Olsen also writes about making learning "entertaining". I at first disagreed with him, I mean, hello Olsen, learning needs to be fun! Duh! But these lessons often do not actually teach you to think, a video game where you shoot at the right answer to addition problems might seem fun but is it really really teaching true knowledge? "entertaining" education is really just a glorified worksheet, a "fun" way to get rote, dumbed down, simplied worksheet-style answers from kids.

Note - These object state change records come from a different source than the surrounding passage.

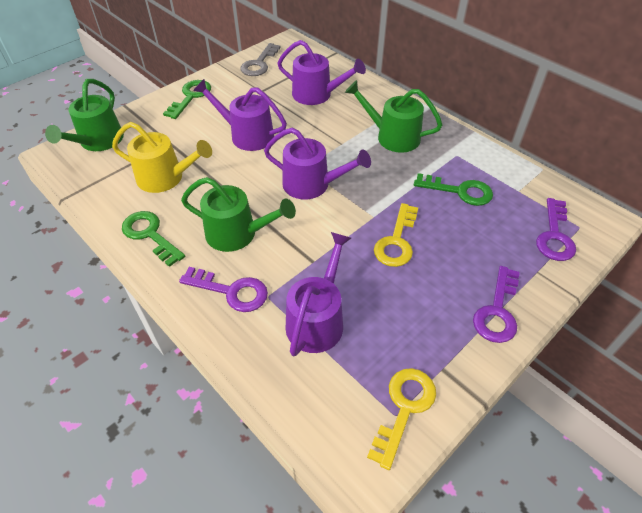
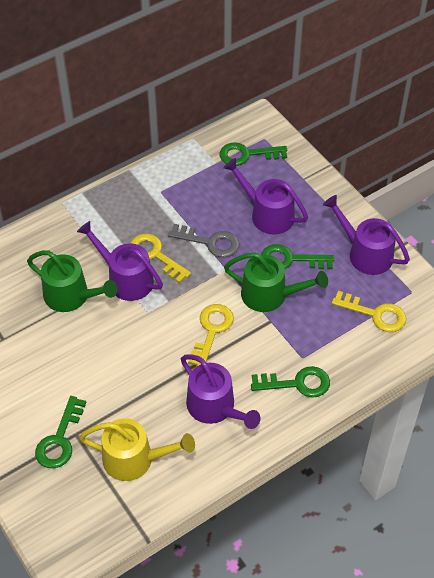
green key: 3 -> 4
green watering can: 3 -> 2
purple key: 3 -> 0
yellow key: 2 -> 3

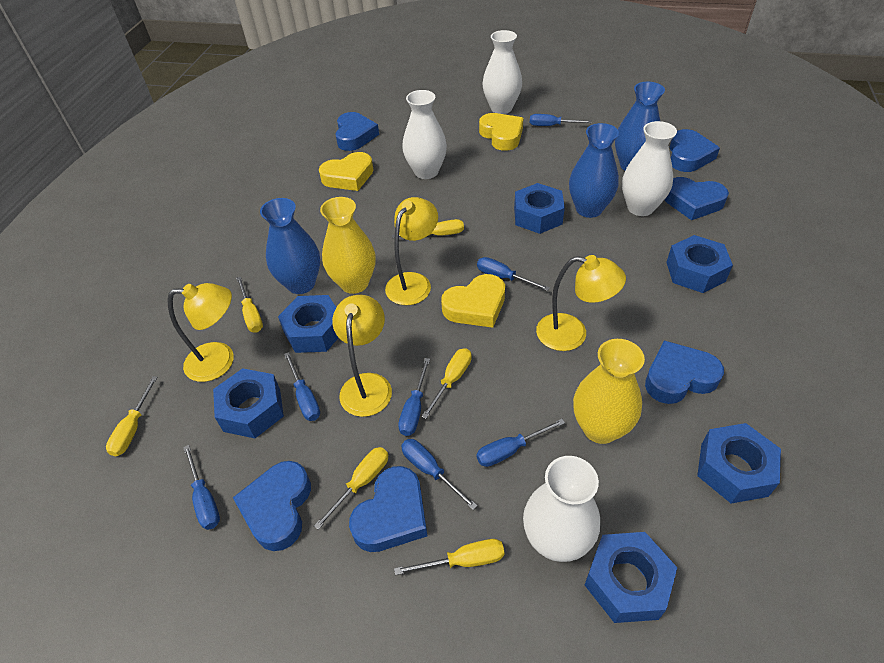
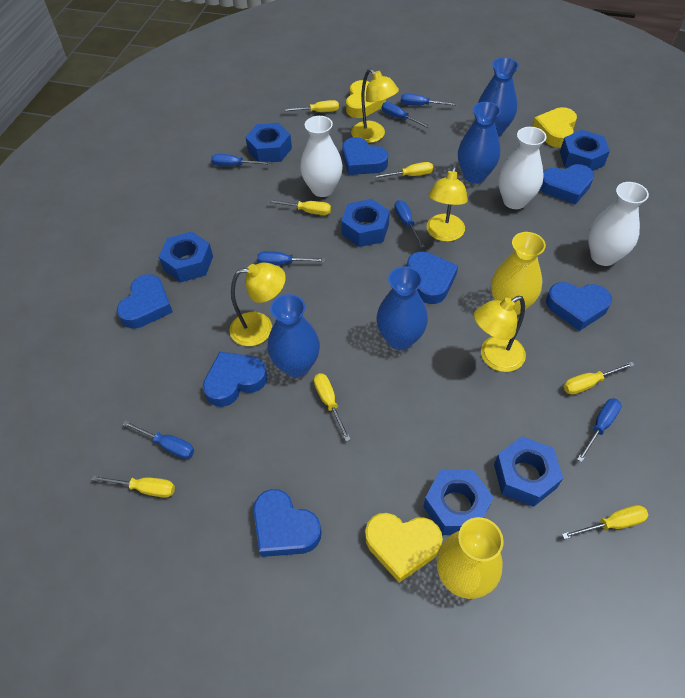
blue heart: 6 -> 7
blue vase: 3 -> 4
white vase: 4 -> 3
yellow screwdriver: 6 -> 7

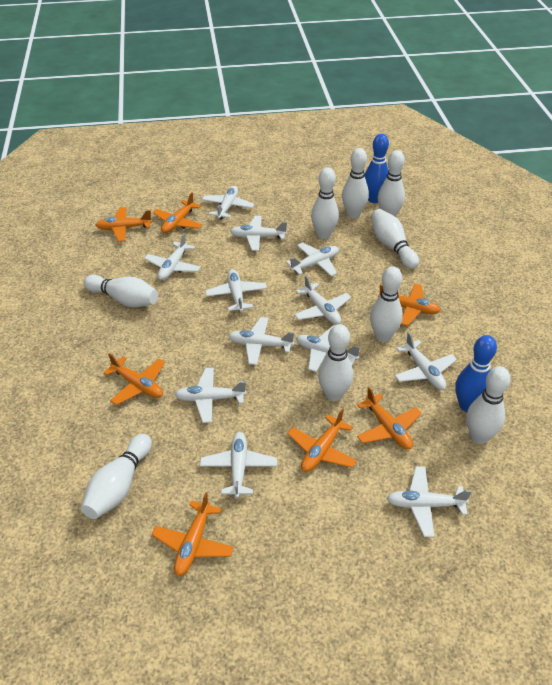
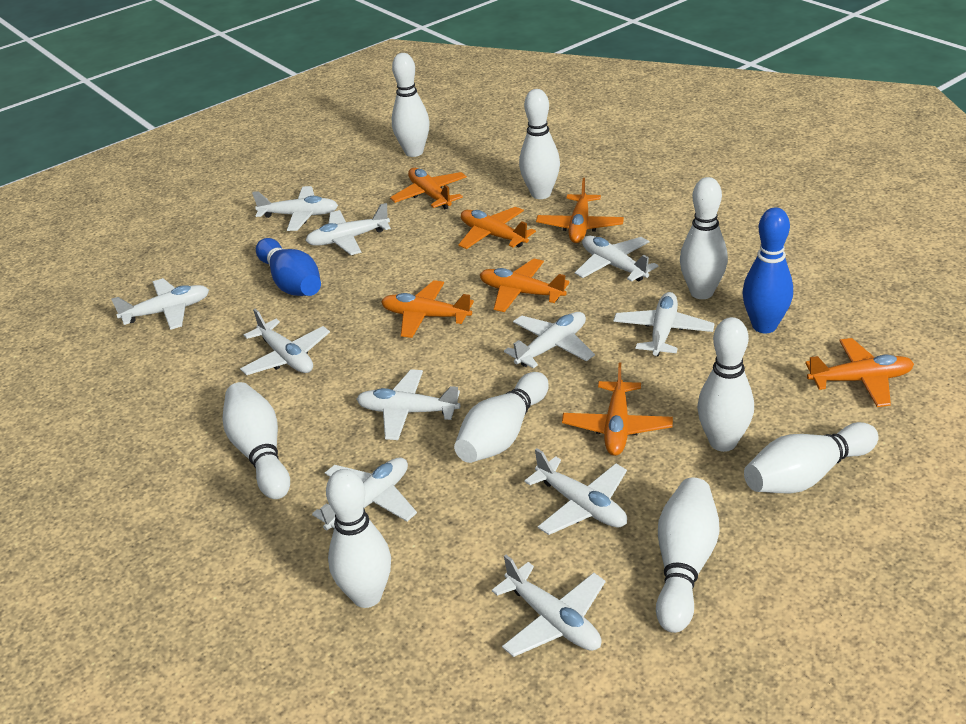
white plane: 12 -> 11

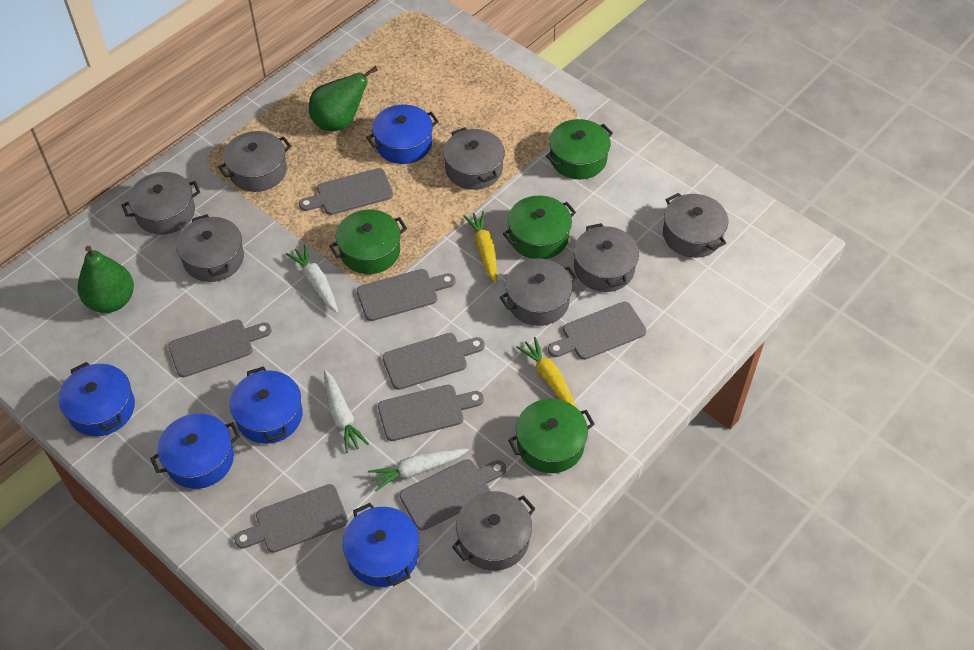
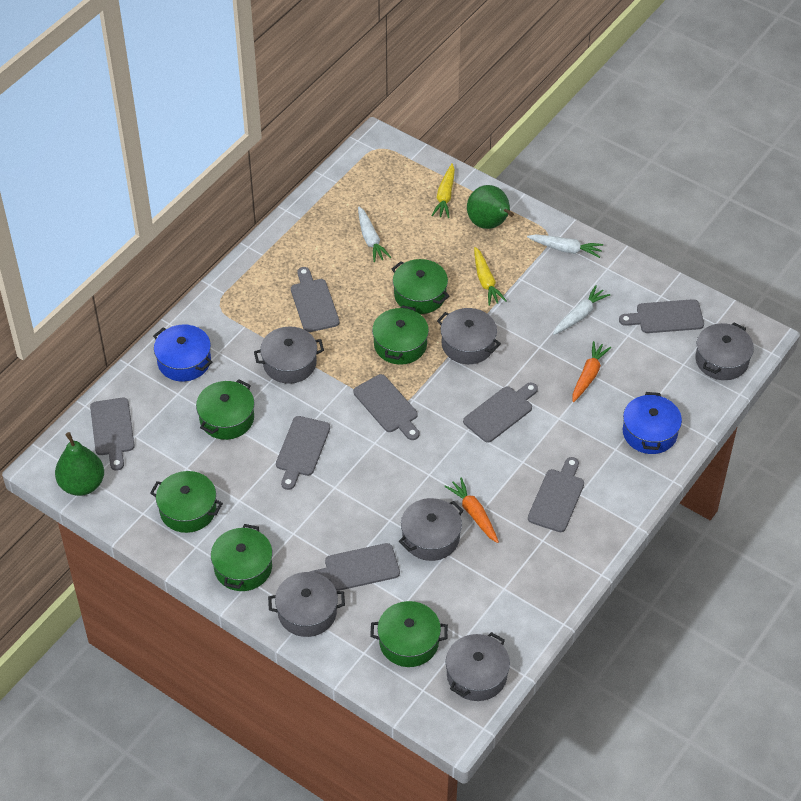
blue pot: 5 -> 2
green pot: 4 -> 6
grey pot: 8 -> 6
orange carrot: 0 -> 2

For both parents and students in this situation, the only variable that they can detect to explain why these students are struggling is the teacher


Again, one of those post-it-on-a-billboard statements! I love it! Your child is not failing because they never did a single piece of work, the teacher failed because he did not give you work you could do, the work must have been too difficult. Or, the work was too boring. You didn't get to know the student enough to make learning fun, relevant. Or, you have it out for my child. You didn't offer enough extra credit. You didn't accept work that was 3 months late. You give too much work. Your too strict and mean. You can't expect my child to do that much work. bla bla bla bla bla. I've heard it all. No longer does a parent or even principal ask the child, "did you honestly TRY in the class? Did you actually ask for help? Did you attend tutoring, re-take test sessions or the like?" No. All fault is with the teacher.